My dog Audrey has no teeth. Not in a metaphorical, “she’s soft” way. Literally none. They all fell out a few years ago and she has been operating on gums and vibes ever since. She eats slop. She gums my hand for affection. She is, without exaggeration, the kindest creature I have ever met.
The dog in Dead Dog Barking is the opposite of Audrey in every way. He barks. He doesn’t stop. He has all his teeth. He is loud, demanding, and he has personally cost me two relationships and a bathroom renovation. (Long story.)
I needed to write about both dogs to make the book work.

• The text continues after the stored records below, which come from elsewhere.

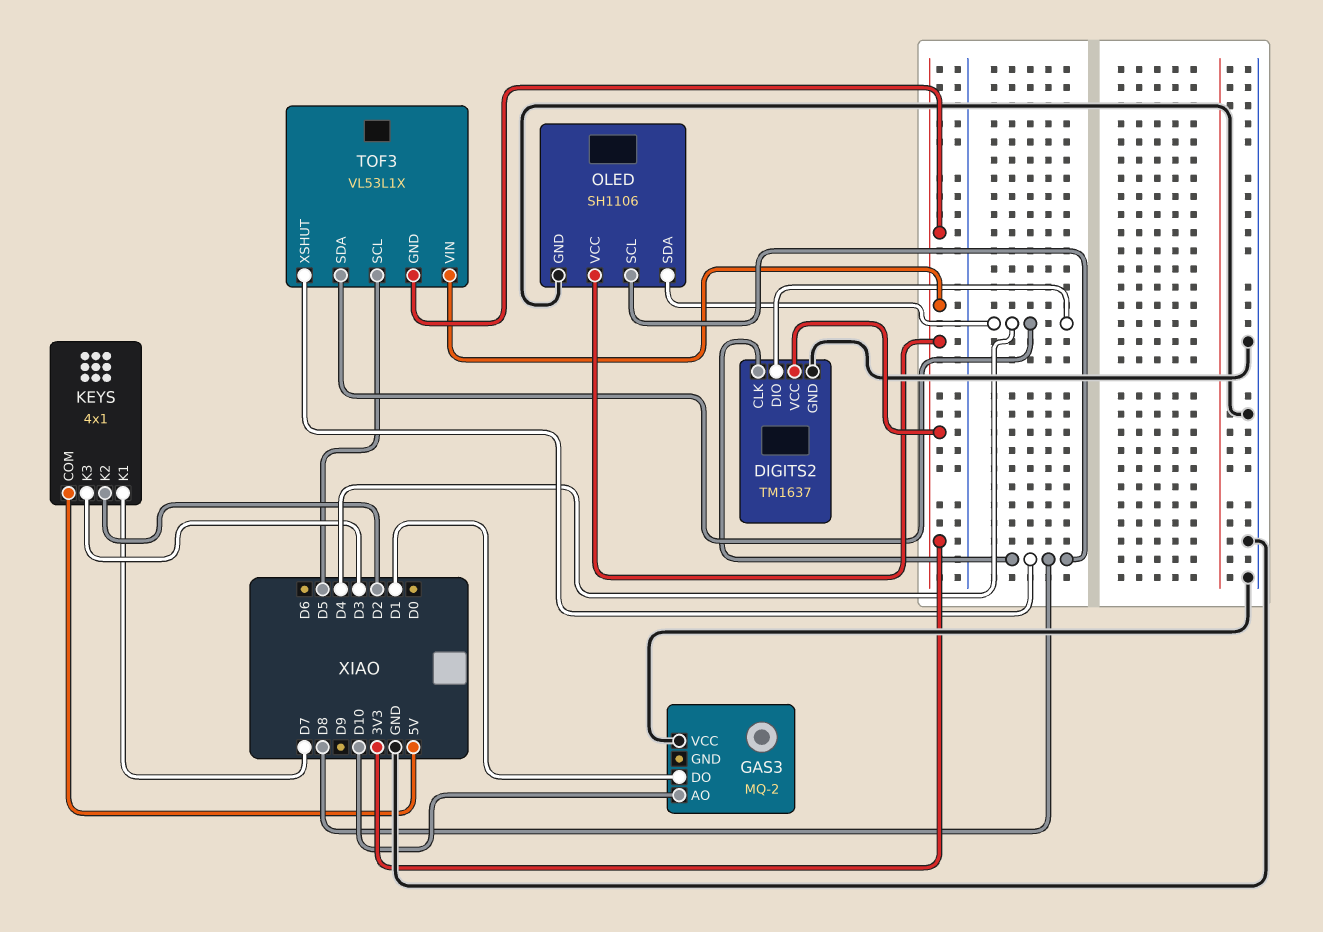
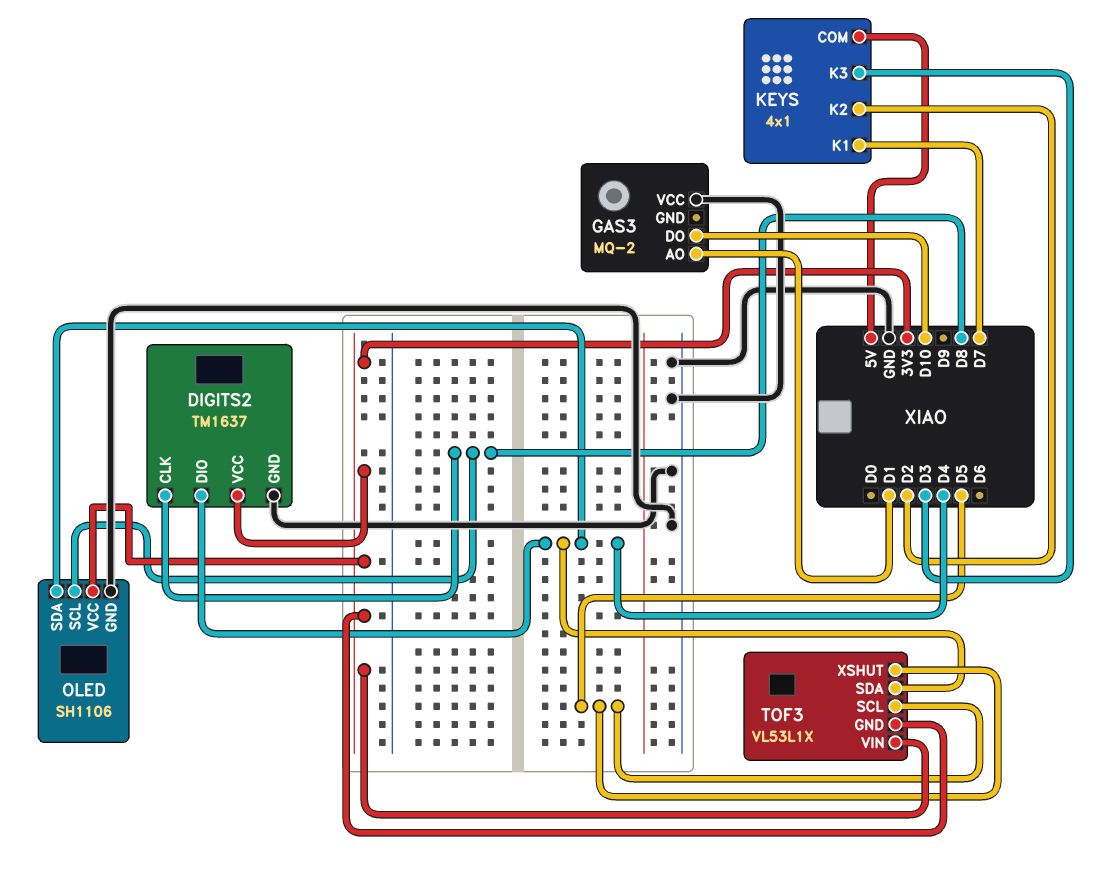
GAS3 pin AO: D10 -> D1
GAS3 pin DO: D1 -> D10
TOF3 pin XSHUT: D8 -> D5

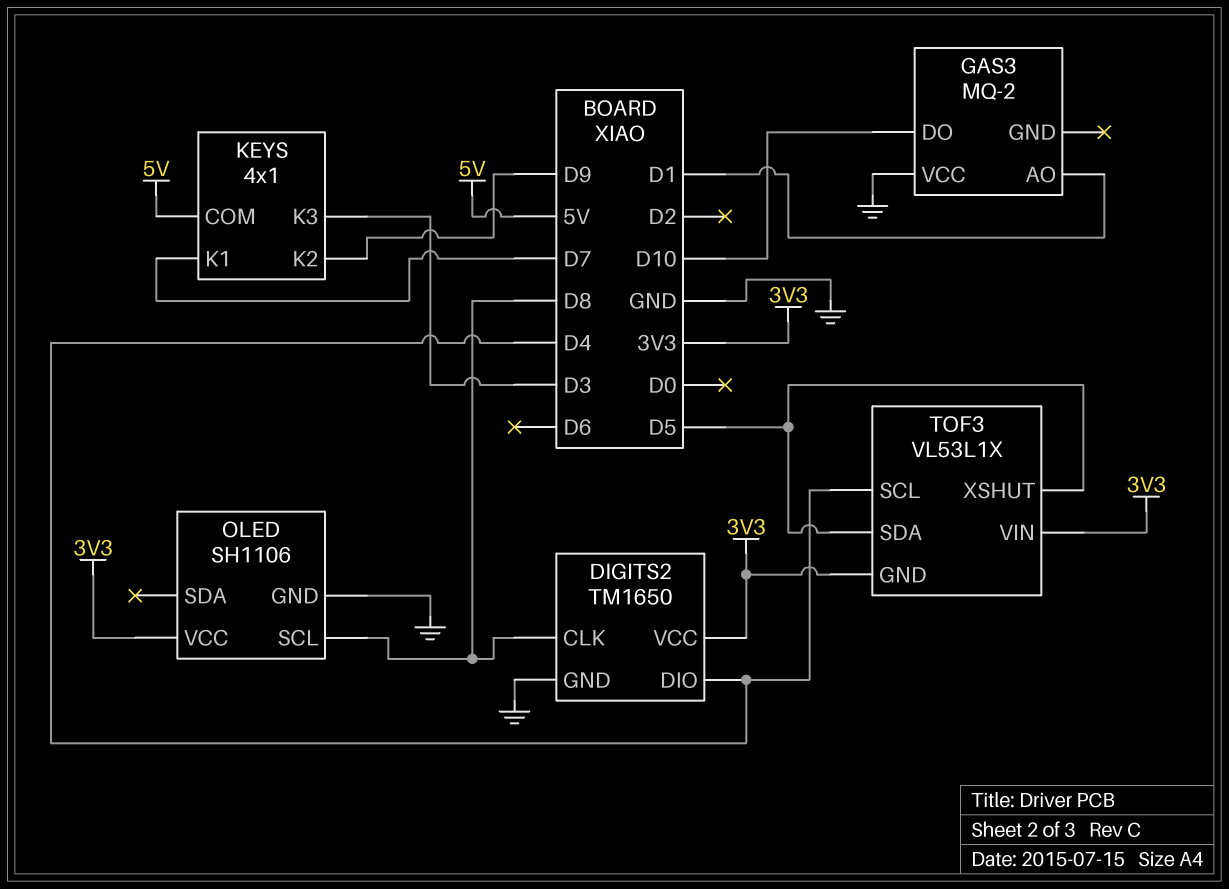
DIGITS2: TM1637 -> TM1650
KEYS pin K2: D2 -> D9
OLED pin SDA: D4 -> none
TOF3 pin SCL: D5 -> D4
TOF3 pin SDA: D4 -> D5

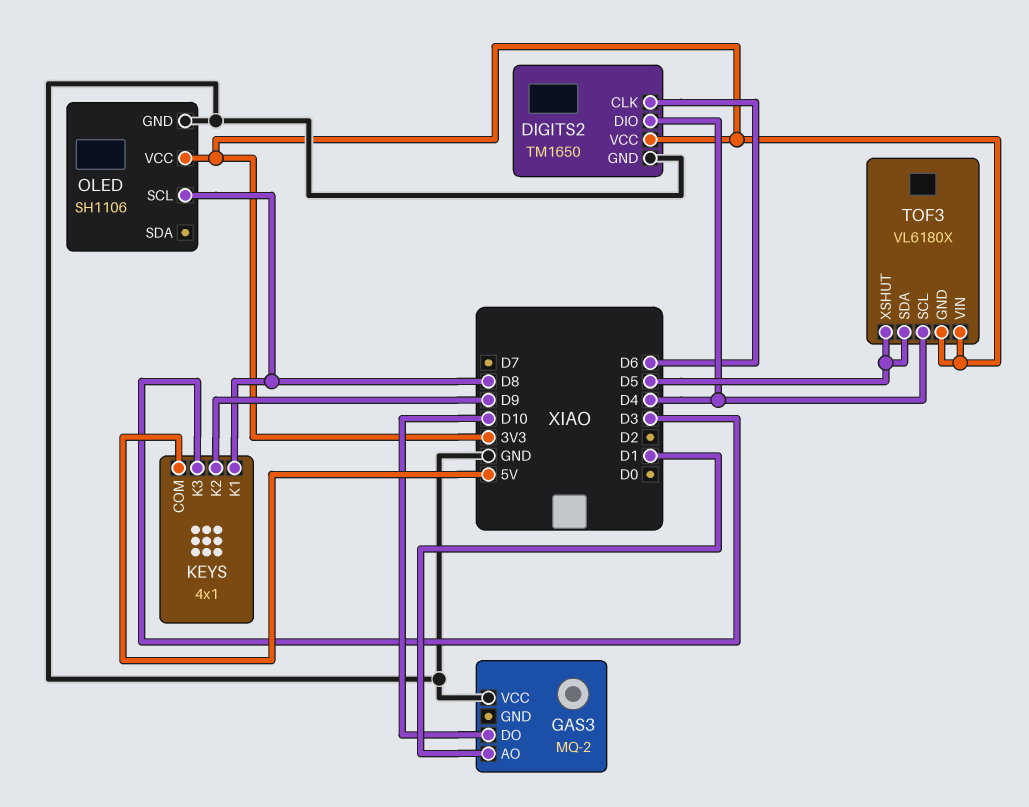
DIGITS2 pin CLK: D8 -> D6
KEYS pin K1: D7 -> D8
TOF3: VL53L1X -> VL6180X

One is a soundtrack. One is a reason.
Doug — the fictional dog in the novel — is a soundtrack. He’s noise. He’s the thing Charlie can’t escape, the thing that won’t let her settle, the audible representation of every thought she’s tried to outrun by going to India. He’s the chaos.
Audrey, behind the scenes, was the reason. She’d sit on my feet under the writing desk. She’d follow me into the kitchen at 2am when I was stuck. She’d listen — really listen, head cocked, gums working — when I read chapters out loud to test the rhythm. I wrote the entire book at her pace.

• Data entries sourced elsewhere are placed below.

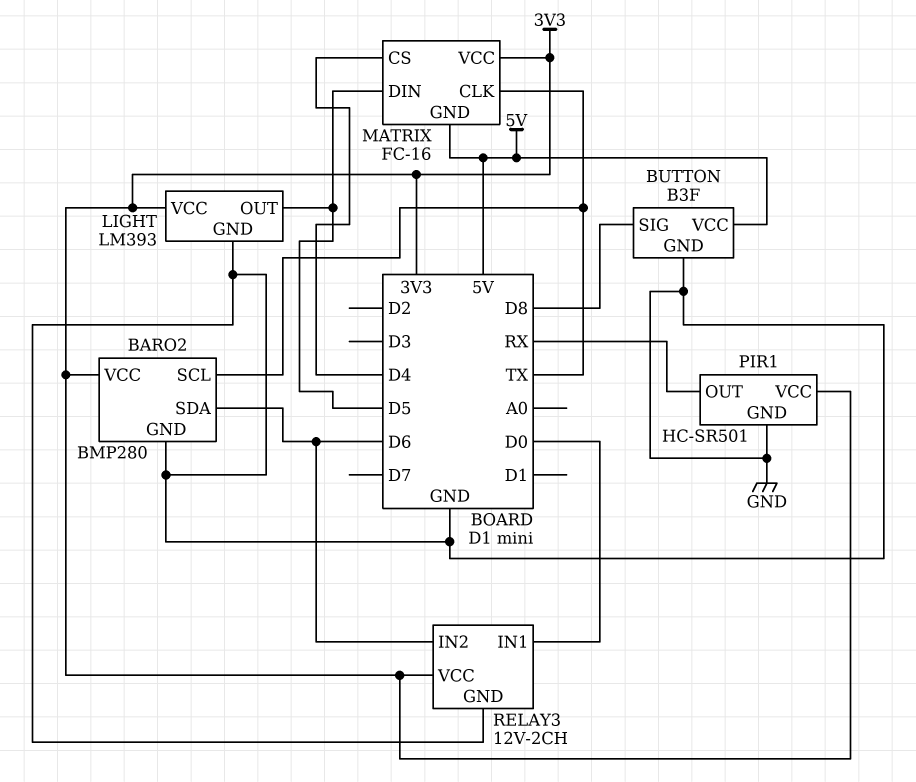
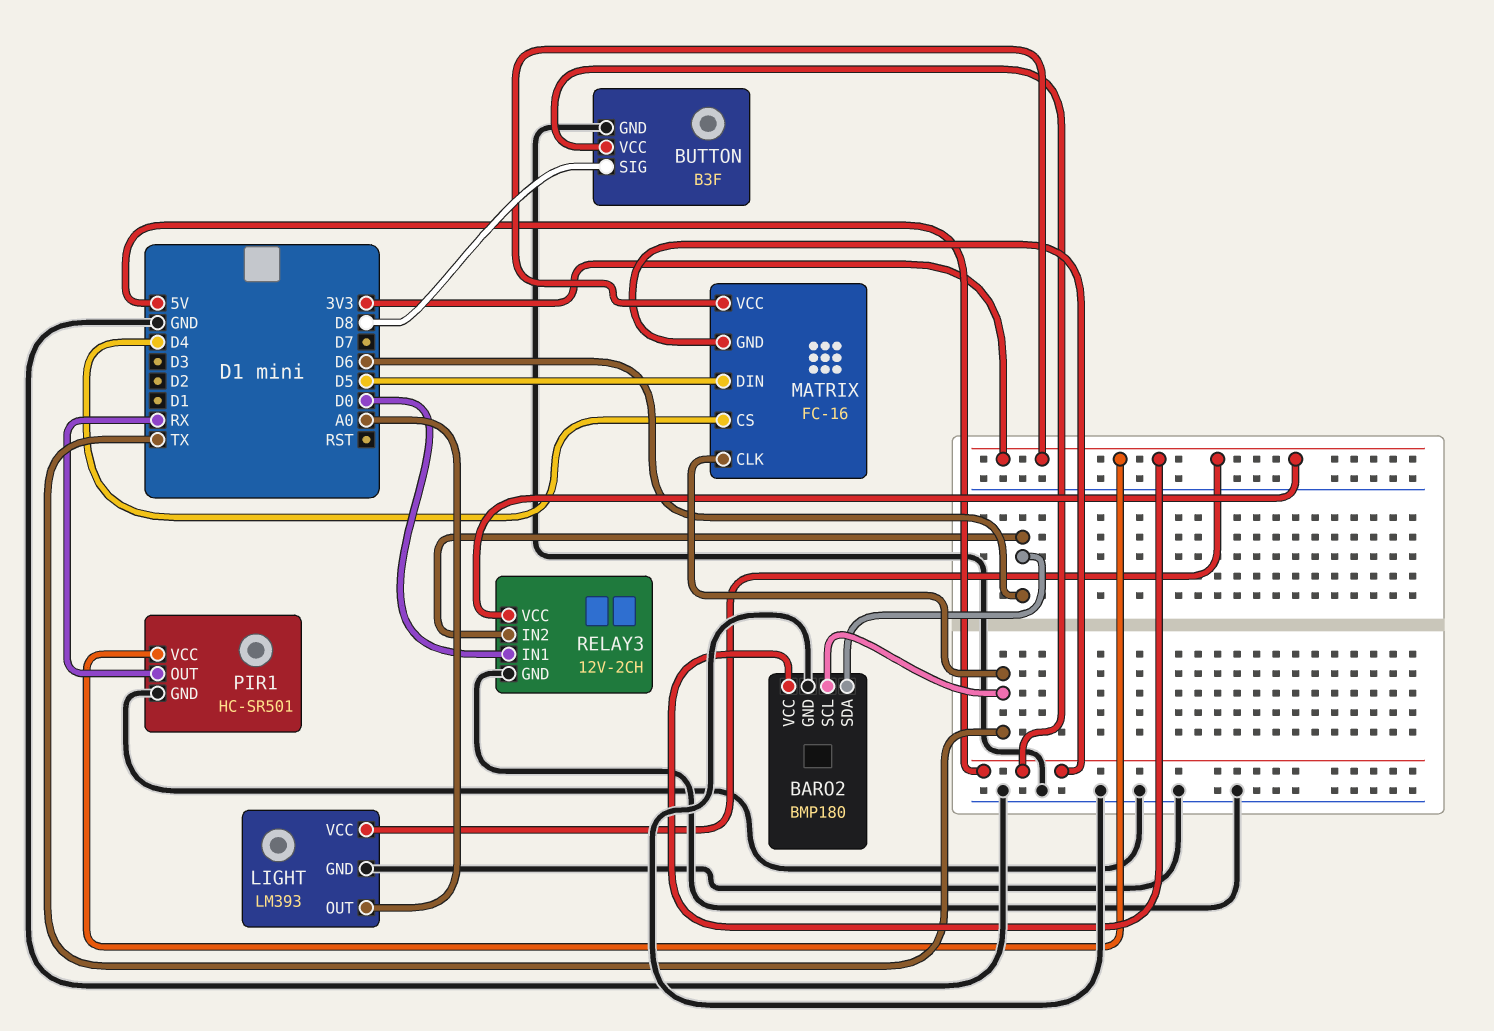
BARO2: BMP280 -> BMP180
LIGHT pin OUT: D5 -> A0

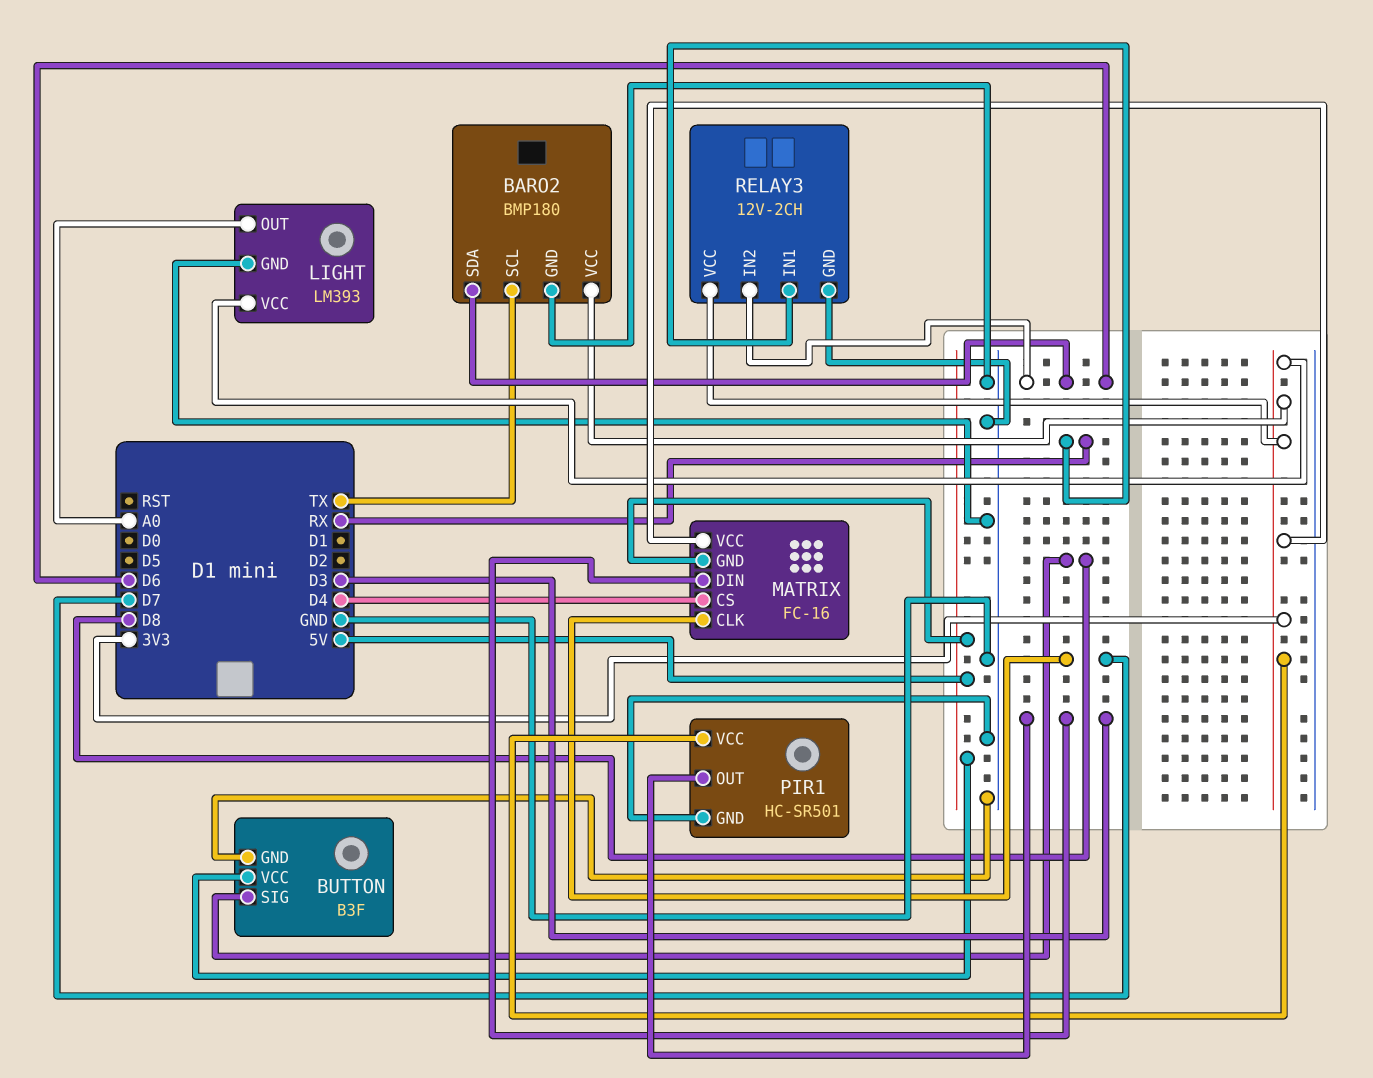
MATRIX pin CLK: TX -> D7
MATRIX pin DIN: D5 -> D3
PIR1 pin OUT: RX -> D3
RELAY3 pin IN1: D0 -> RX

Old dogs and the case for slowing down
Audrey is fourteen. She walks like she’s wading through honey. We do laps of the same paddock every morning and it takes us forty minutes to do what a younger dog could do in eight. I used to find that frustrating. Now I find it instructive. Books also take forty minutes to do what they could do in eight, if you let them.
Most of the best lines in Dead Dog Barking came on those slow laps. I’d be three steps behind her, watching her sniff the same tuft of grass she’s sniffed every morning for a decade, and a sentence I’d been chasing for a week would just walk into my head.

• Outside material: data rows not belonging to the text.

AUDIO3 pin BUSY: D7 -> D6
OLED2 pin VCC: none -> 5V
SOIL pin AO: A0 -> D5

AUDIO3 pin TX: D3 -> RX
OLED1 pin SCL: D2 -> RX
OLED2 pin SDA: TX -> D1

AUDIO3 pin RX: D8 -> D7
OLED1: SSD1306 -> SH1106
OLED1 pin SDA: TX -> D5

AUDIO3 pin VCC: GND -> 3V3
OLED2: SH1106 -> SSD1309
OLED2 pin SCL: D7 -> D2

Dogs in fiction, dogs in real life
I get nervous when writers put dogs in books, because I know what they’re about to do to them, and I refuse. There is no dog death in Dead Dog Barking. The title is misleading on purpose. (Charlie threatens. Charlie fantasises. Charlie does not deliver.) If you can’t bear losing a dog in fiction — and I can’t — you are safe here.
To everyone who has ever been kept awake by a neighbour’s dog and considered, just for a moment, the unspeakable: I see you. I wrote you a book.
To Audrey: thank you. You’re the good one.